● **TASK TO CARRY OUT**: Every line from the one holding "part: (759, 505) -> (1070, 712), size x1.67" to the end of the entries should be repeated exactly, with the pictures left out.

________________________

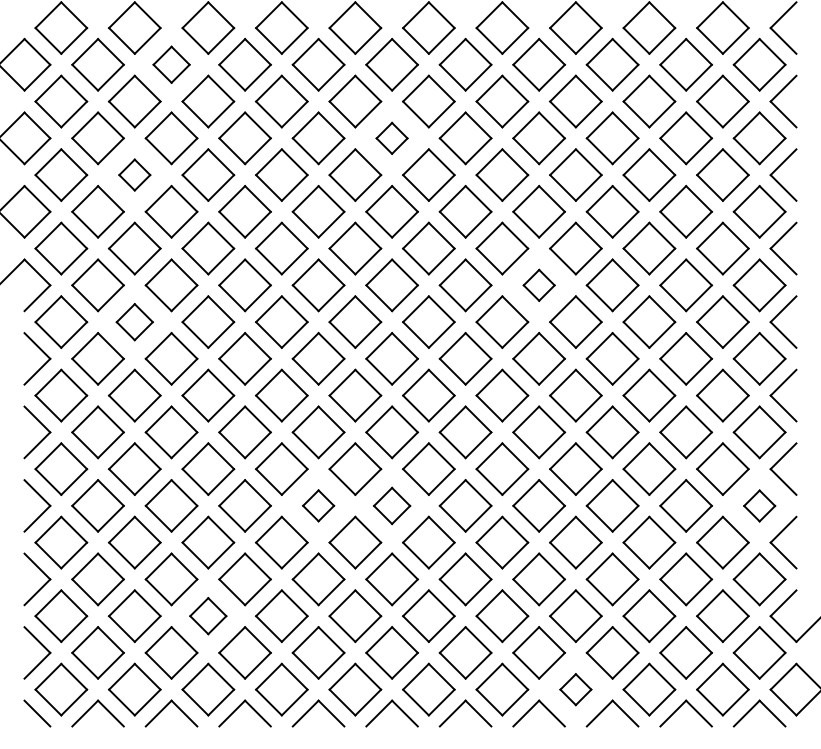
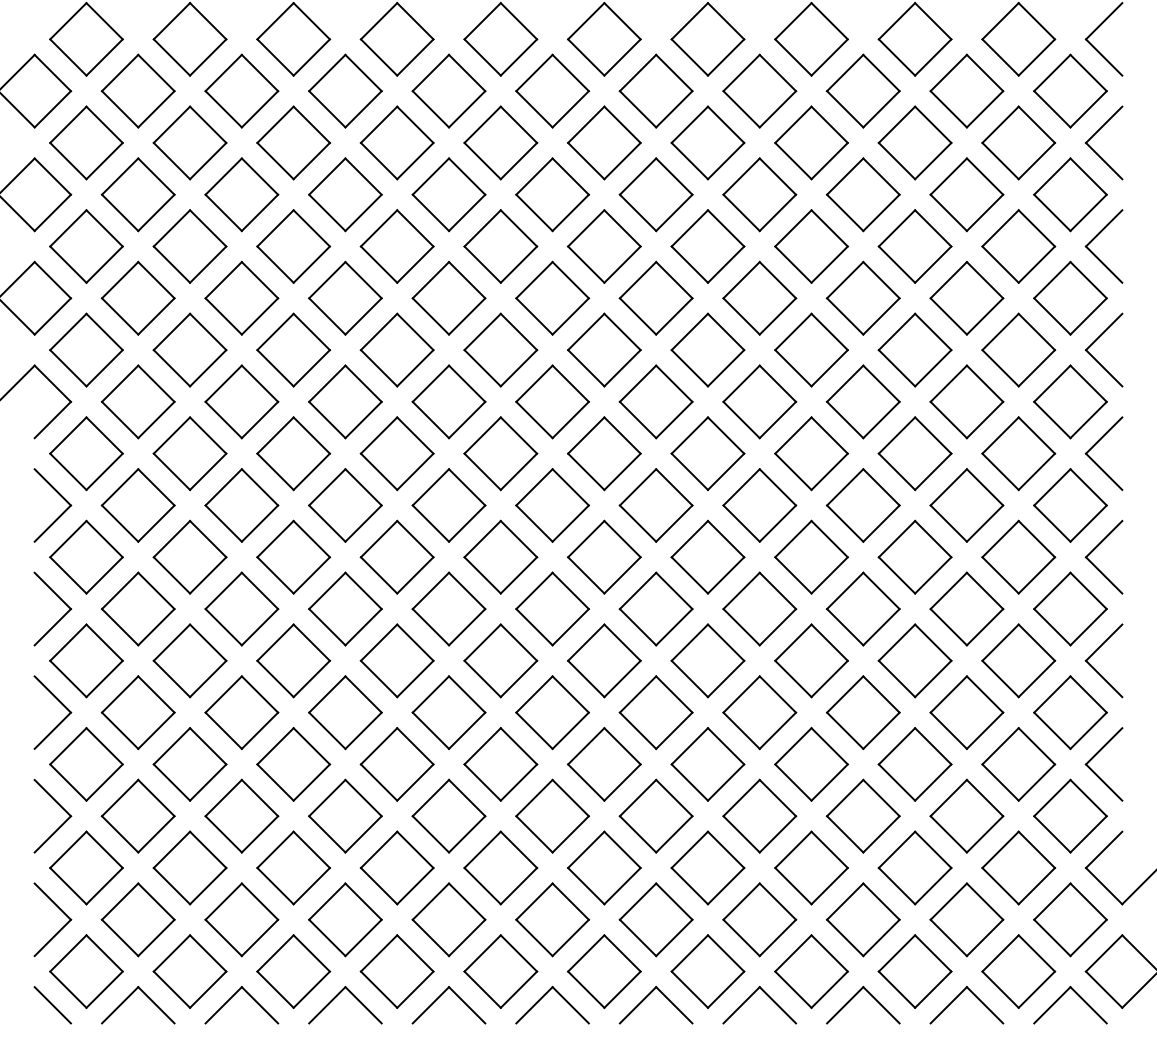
part: (171, 64) -> (241, 90), size x1.43
part: (392, 138) -> (552, 194), size x1.67
part: (134, 175) -> (189, 246), size x1.67
part: (538, 285) -> (759, 401), size x1.67
part: (134, 321) -> (189, 453), size x1.43
part: (318, 505) -> (448, 712), size x1.67
part: (392, 505) -> (552, 712), size x1.43
part: (759, 505) -> (1070, 712), size x1.67
part: (208, 615) -> (293, 867), size x1.43
part: (575, 689) -> (811, 971), size x1.67

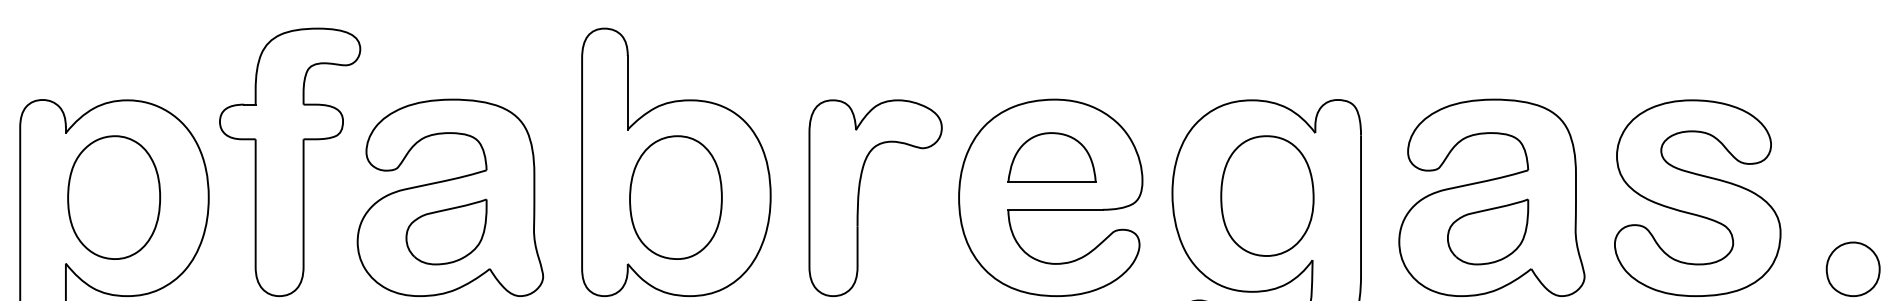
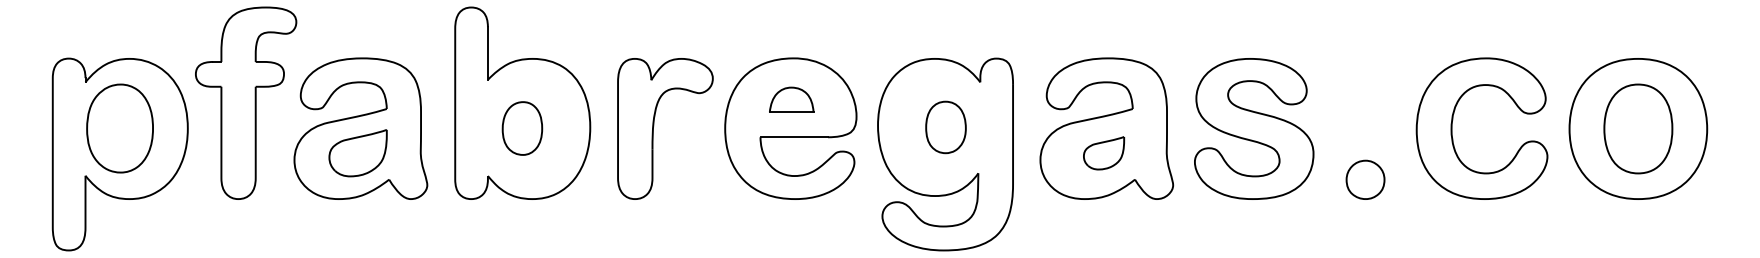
part: (1051, 157) -> (791, 99), size x0.7
part: (1266, 196) -> (945, 127), size x0.6
part: (676, 197) -> (522, 128), size x0.6
part: (1487, 232) -> (1103, 153), size x0.7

________________________

● **EXPECTED ANSWER**:
part: (759, 505) -> (1070, 712), size x1.67
part: (208, 615) -> (293, 867), size x1.43
part: (575, 689) -> (811, 971), size x1.67

part: (1051, 157) -> (791, 99), size x0.7
part: (1266, 196) -> (945, 127), size x0.6
part: (676, 197) -> (522, 128), size x0.6
part: (1487, 232) -> (1103, 153), size x0.7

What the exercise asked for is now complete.